Z scores and sten scores are both standardized scores used to compare data points from different distributions. While they share similarities, they differ in their scales and interpretation.
Z Scores
A Z score represents how many standard deviations a data point is away from the mean of its distribution. It is calculated by subtracting the mean from the data point and dividing by the standard deviation.
- Formula: Z = (X - μ) / σ
- Where:
- X = Data point
- μ = Mean of the distribution
- σ = Standard deviation of the distribution
- Interpretation:
- A Z score of 0 indicates the data point is equal to the mean.
- A positive Z score indicates the data point is above the mean.

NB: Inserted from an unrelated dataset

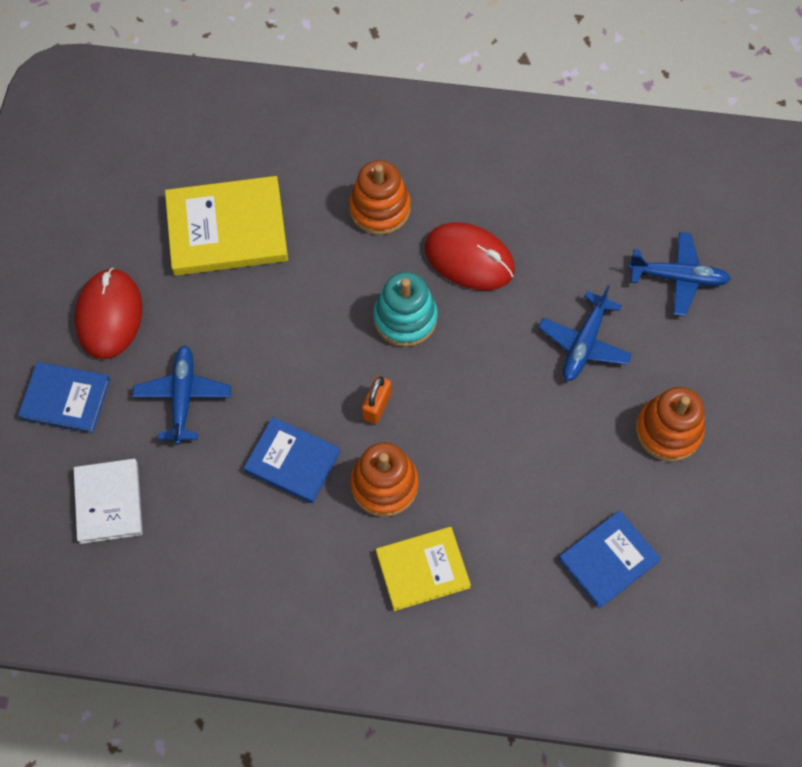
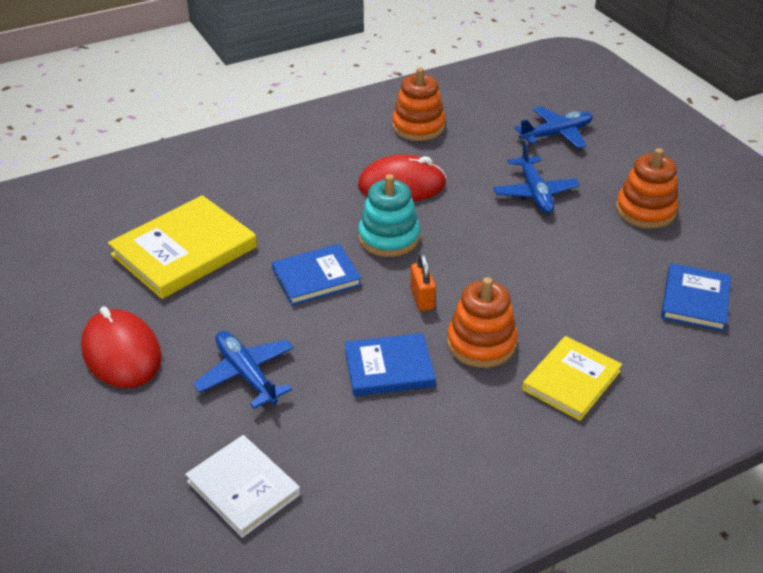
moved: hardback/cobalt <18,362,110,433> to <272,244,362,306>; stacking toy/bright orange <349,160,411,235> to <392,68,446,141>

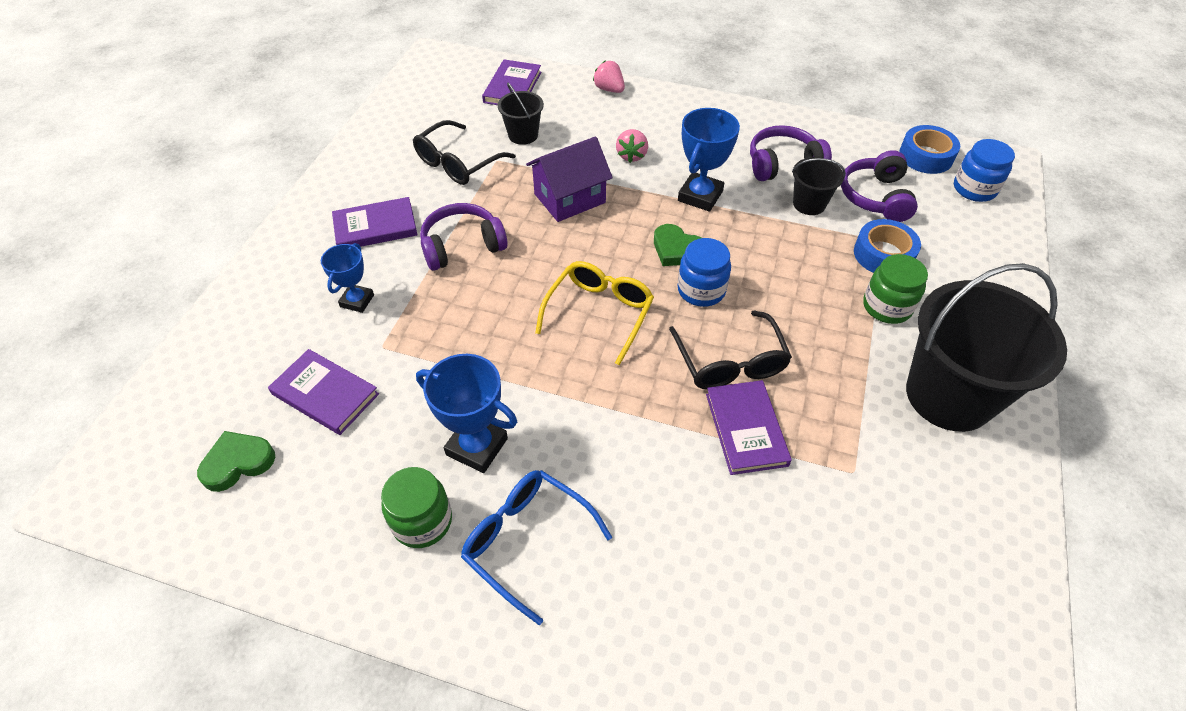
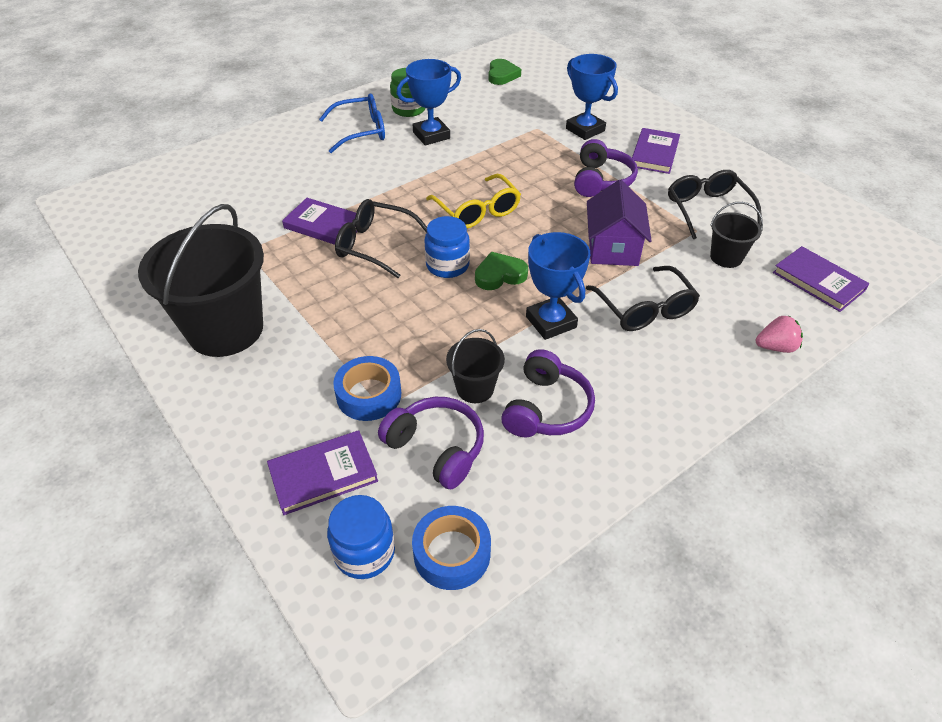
removed: preserve jar/green <863,254,928,324>
moved: hardback/purple <268,349,379,435> to <267,430,378,515>
replaced: strawberry/rosy <616,129,648,163> to glasses/ebony <586,266,700,331>
resized: prize cup/cobalt <321,243,374,313> = <566,54,618,140> x1.56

- A negative Z score indicates the data point is below the mean.
Sten Scores
A sten score is a standardized score that falls on a scale of 1 to 10, with a mean of 5.5 and a standard deviation of 2. Sten scores are commonly used in psychology and education.
- Scale: 1 to 10
- Mean: 5.5
- Standard Deviation: 2
- Interpretation:
- Sten scores are used to compare individuals within a group on a specific trait.
- A sten score of 5.5 represents the average score.
- Scores above 5.5 indicate above-average performance, while scores below 5.5 indicate below-average performance.
Key Differences
- Scale: Z scores have an infinite scale, while sten scores have a finite scale of 1 to 10.
- Mean: Z scores have a mean of 0, while sten scores have a mean of 5.5.
- Standard Deviation: Z scores have a standard deviation of 1, while sten scores have a standard deviation of 2.
- Interpretation: Z scores indicate the distance from the mean in standard deviations, while sten scores provide a relative ranking within a group.
Examples
- Z Score: If a student scores 80 on a test with a mean of 70 and a standard deviation of 10, their Z score would be 1. This means their score is one standard deviation above the mean.
- Sten Score: If a student's sten score on an intelligence test is 7, it indicates they are above average in intelligence compared to others in their group.
In summary, Z scores and sten scores are both standardized scores used to compare data points, but they differ in their scales, means, and interpretations. Z scores provide a precise measure of distance from the mean in standard deviations, while sten scores offer a relative ranking within a group.